MADISON, Ind. — A so-called “kookout” Saturday afternoon attracted about a dozen Ku Klux Klan members and a few hundred protesters to a park on the Ohio River.

The event in the city of about 12,000 residents unfolded without any major physical confrontation. In part, this was because police lined up between the two groups and used a chain link fence to section off the shelter under which the klansmen were camped out in.

None of the infamous hoods the hate group is known for were present during the rally, but many of the people standing on the KKK side of the fence covered their faces with bandanas and realtree camouflage ski masks. The klansmen had a microphone and shouted slurs. They were handily drowned out by the volume of the protesters, whose printable shouts varied from “Black lives matter” to “Go home Nazis.”

“I want them to know they’re not welcome in our state,” said Jackie Daniels, a social worker who until recently, directed IU’s OASIS program.

Daniels and her husband — who sported pink camouflage cargo pants — came down from Bloomington with two carfulls of allies and met others when they arrived in Madison, she said. 

“It’s actually a date that we’re on,” Daniels joked. “We’re on a date to protest the Klan.”

Apart from the line of law enforcement who stood along the barriers between klansmen and protesters, the heavy police presence included local officers, sheriffs deputies and Indiana State Police. Some of the latter monitored the area from above on the Milton-Madison Bridge, which spans the river. 

A mad dash ensued every time the klan members approached the fence. When this wasn’t happening, the protesters alternated between taunting the small group and ignoring them. Some of the protesters even treated them like a joke, making jokes about the level of seasoning on their food, despite the group’s violent past. 



Though all the protesters came to show the klansmen they were not welcome, arguments ensued between those on their side of the line. 

Will Whitehouse, who sported a Make America Great Again hat, said when he initially showed up, some protesters asked him why he wasn’t on the KKK side of the fence.

Whitehouse said he didn’t think it was fair to lump the president’s supporters in with the KKK. 

At a recent rally in his hometown of Louisville, Kentucky, calling for the abolishment of Immigrations and Customs Enforcement, he said, the klan tried to stand with his group, which was there to show their support for the agency.

He said they kicked the hate group members out and told them, “Do it on your own side.”

“I decided I wanted to come up here and make a statement,” Whitehouse said. “I’m here standing with antifa.”

Antifa is an umbrella term which describes far-left anti-fascist activists who resist white supremacists and others at rallies. 
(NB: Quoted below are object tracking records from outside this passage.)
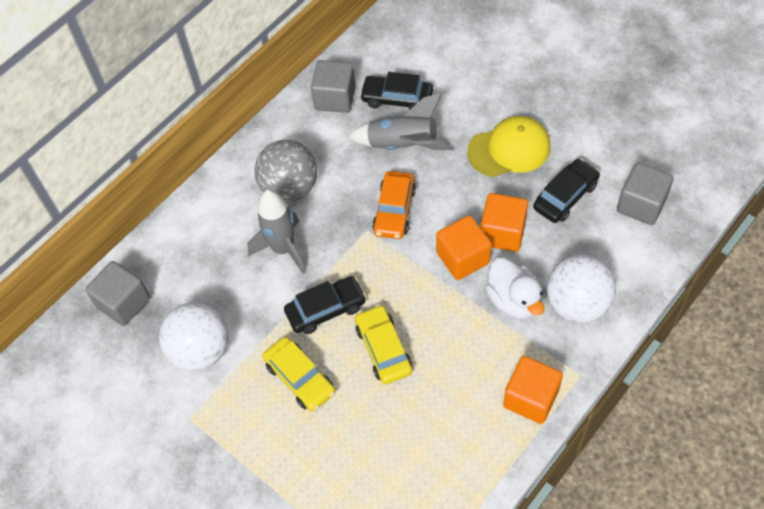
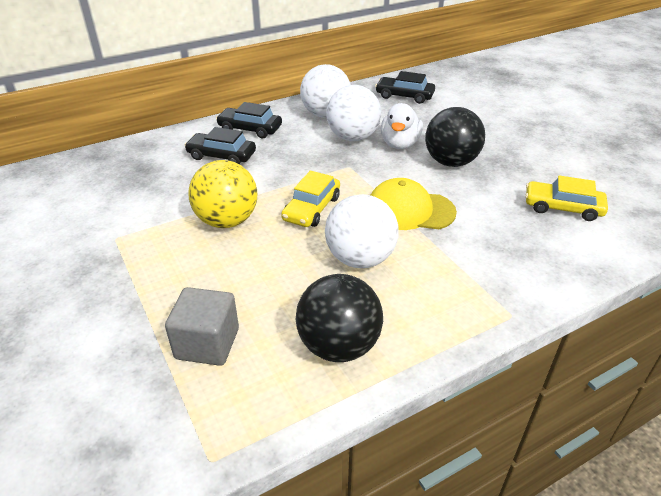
black ball: 0 -> 2
grey ball: 1 -> 0
grey cube: 3 -> 1
grey rocket: 2 -> 0
orange car: 1 -> 0
orange cube: 3 -> 0
white ball: 2 -> 3
yellow ball: 0 -> 1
Whitehouse added that though he was opposed to antifa’s message, he was willing to stand alongside them to show his opposition to the hate group on the other side of the fence.

Whitehouse conversed with protesters toward the end of the event. He said once he moved closer to the crowd, conversations became more civil.

“I’m here to say this on my head,” he could be overheard telling protesters, pointing at his hat. “Does not mean I’m one of them.”